Actually, it has nothing to do with random access but with ease of
programming.

> But...we don't DO random access, so that's not much of
> an issue (although it does allow for easy direct inspection of a hexdump
> of the db).  The cost tho is that (a) we store a useless pointer in the
> DB, and (b) the data for the Nth DLL is separated from the NAME of that
> DLL, so it's hard to tell which DLL actually uses any given record.

a) 4 bytes per record.  The entire size of the database file is just
   a tiny bit over 20K on my machine, with 311 DLLs installed, most of
   it the string table.  When was the last time you had to worry about
   a waste of 1244 bytes on your hard drive?

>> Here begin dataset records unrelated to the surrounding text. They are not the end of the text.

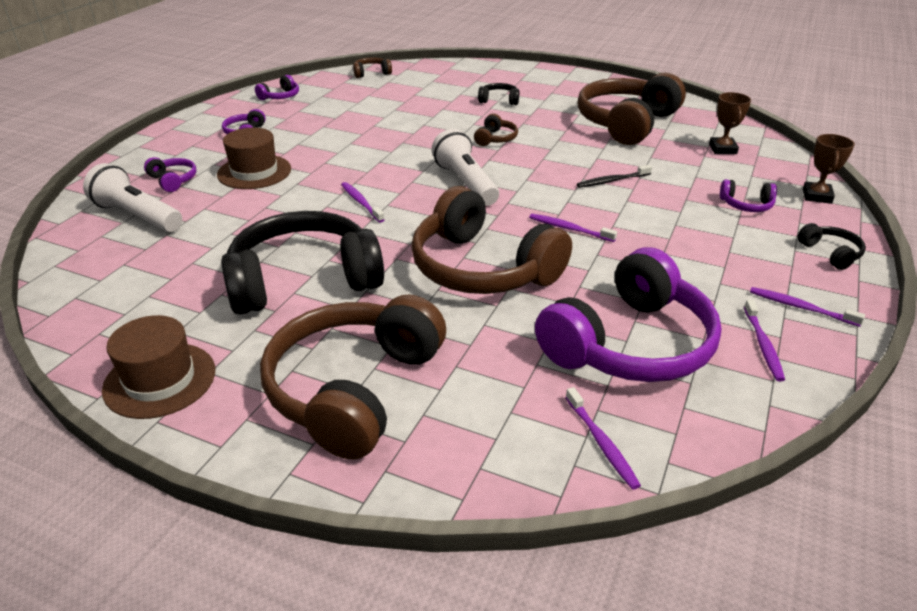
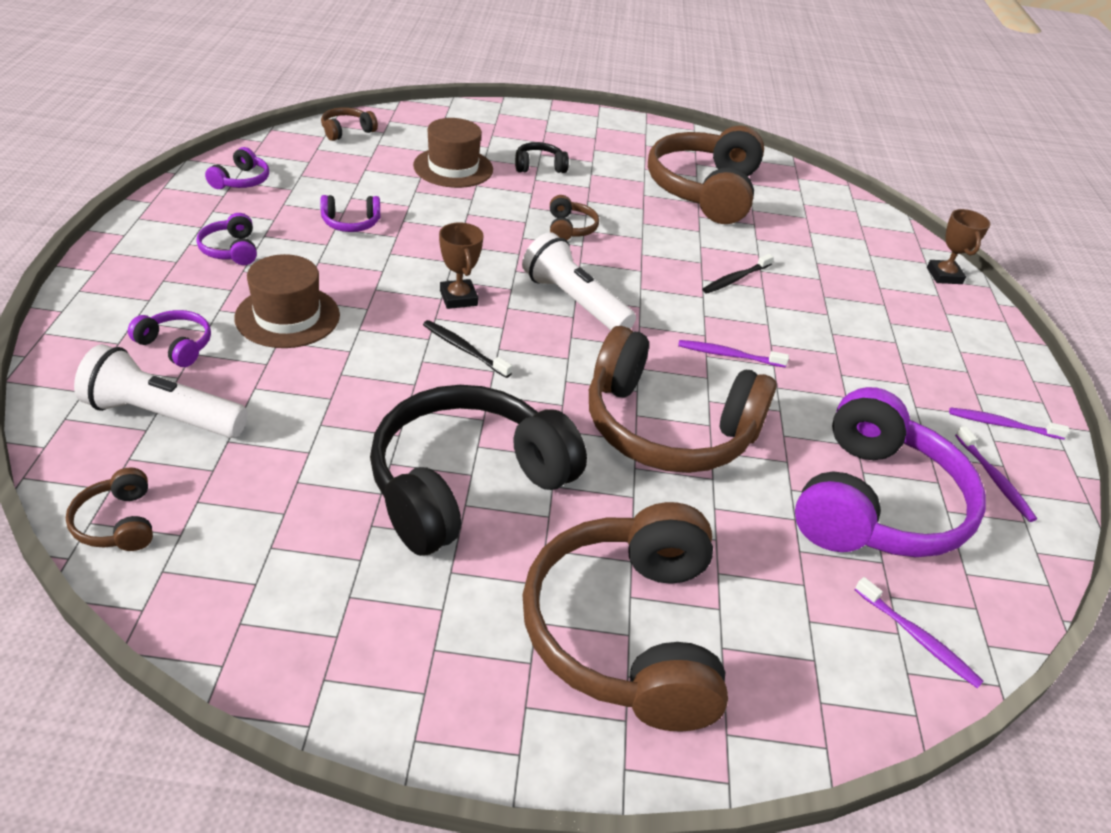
camera: 25 degrees left, 5 degrees up
(69, 268) = (118, 523): none -> brown headphones
(160, 380) = (377, 677): brown hat -> brown hat (453, 168)
(361, 202) = (464, 349): purple toothbrush -> black toothbrush
(722, 149) = (823, 220): brown trophy -> brown trophy (458, 298)
(746, 205) = (886, 296): purple headphones -> purple headphones (351, 223)
(830, 253) = (993, 350): black headphones -> none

b) Why do you want to look into the file?  That's what rebase -s -i
   is for.

> Maybe if rebase.exe had an explicit "--dump-db-for-debuggging" option

Still, rebase -s -i

> that reads in the db and prints it out (that is, unlike -s, it would
> totally ignore the actual DLLs), then there's no real need to "inspect"
> the on-disk data, and we can continue to use this nice -- fast to read,
> fairly compact with only 4 wasted bytes per entry -- binary format.

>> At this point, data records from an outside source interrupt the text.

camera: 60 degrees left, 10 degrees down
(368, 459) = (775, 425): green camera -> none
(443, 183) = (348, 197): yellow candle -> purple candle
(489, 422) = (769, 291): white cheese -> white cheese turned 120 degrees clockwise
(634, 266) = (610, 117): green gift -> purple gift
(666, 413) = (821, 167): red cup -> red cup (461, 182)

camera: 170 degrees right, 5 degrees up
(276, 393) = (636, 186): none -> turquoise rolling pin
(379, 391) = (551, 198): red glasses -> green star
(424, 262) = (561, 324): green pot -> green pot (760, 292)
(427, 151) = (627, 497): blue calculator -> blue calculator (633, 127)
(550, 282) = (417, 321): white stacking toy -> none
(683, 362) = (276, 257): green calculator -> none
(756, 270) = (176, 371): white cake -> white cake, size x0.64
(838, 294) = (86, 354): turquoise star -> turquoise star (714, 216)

Again, why would you want to do that?  There's no information to gain.
rebase -s -i prints the database content, unless the real DLL differs
from the database storage.  If so, and if DLLs now overlap, you get
the information printed on the screen.  That's what you need to decide
if some more rebasing might be necessary.  What crucial information do
you gain from printing the database as is, if it doesn't match reality?

> > +load_image_info ()
> ...
> > +  /* Check the header. */
> > +  if (memcmp (hdr.magic, IMG_INFO_MAGIC, 4) != 0)
> > +    {
> > +      fprintf (stderr, "%s: \"%s\" is not a valid rebase database.\n",
> > +	       progname, IMG_INFO_FILE);
> > +      close (fd);
> > +      return -1;
> > +    }
> 
> And here's where the version number would be checked.  If we had
> multiple versions, I guess you'd dispatch to the appropriate 'reader'
> routine for each version here as well.

Ok.

> > +#ifdef __CYGWIN__
> > +	|| !strcmp (img_info_list[i].name, "/usr/bin/cygwin1.dll")
> > +#endif
> 
> replace with something like
> 
> #if defined __MSYS__
> 	|| endsWith (img_info_list[i].name, "/msys-1.0.dll")
> #elif defined __CYGWIN__
>         || endsWith (img_info_list[i].name, "/cygwin1.dll")
> #endif
> 
> endsWithI allows to handle both "/usr/bin/cygwin1.dll" and
> "/bin/cygwin1.dll" -- ...I for case-insensitive?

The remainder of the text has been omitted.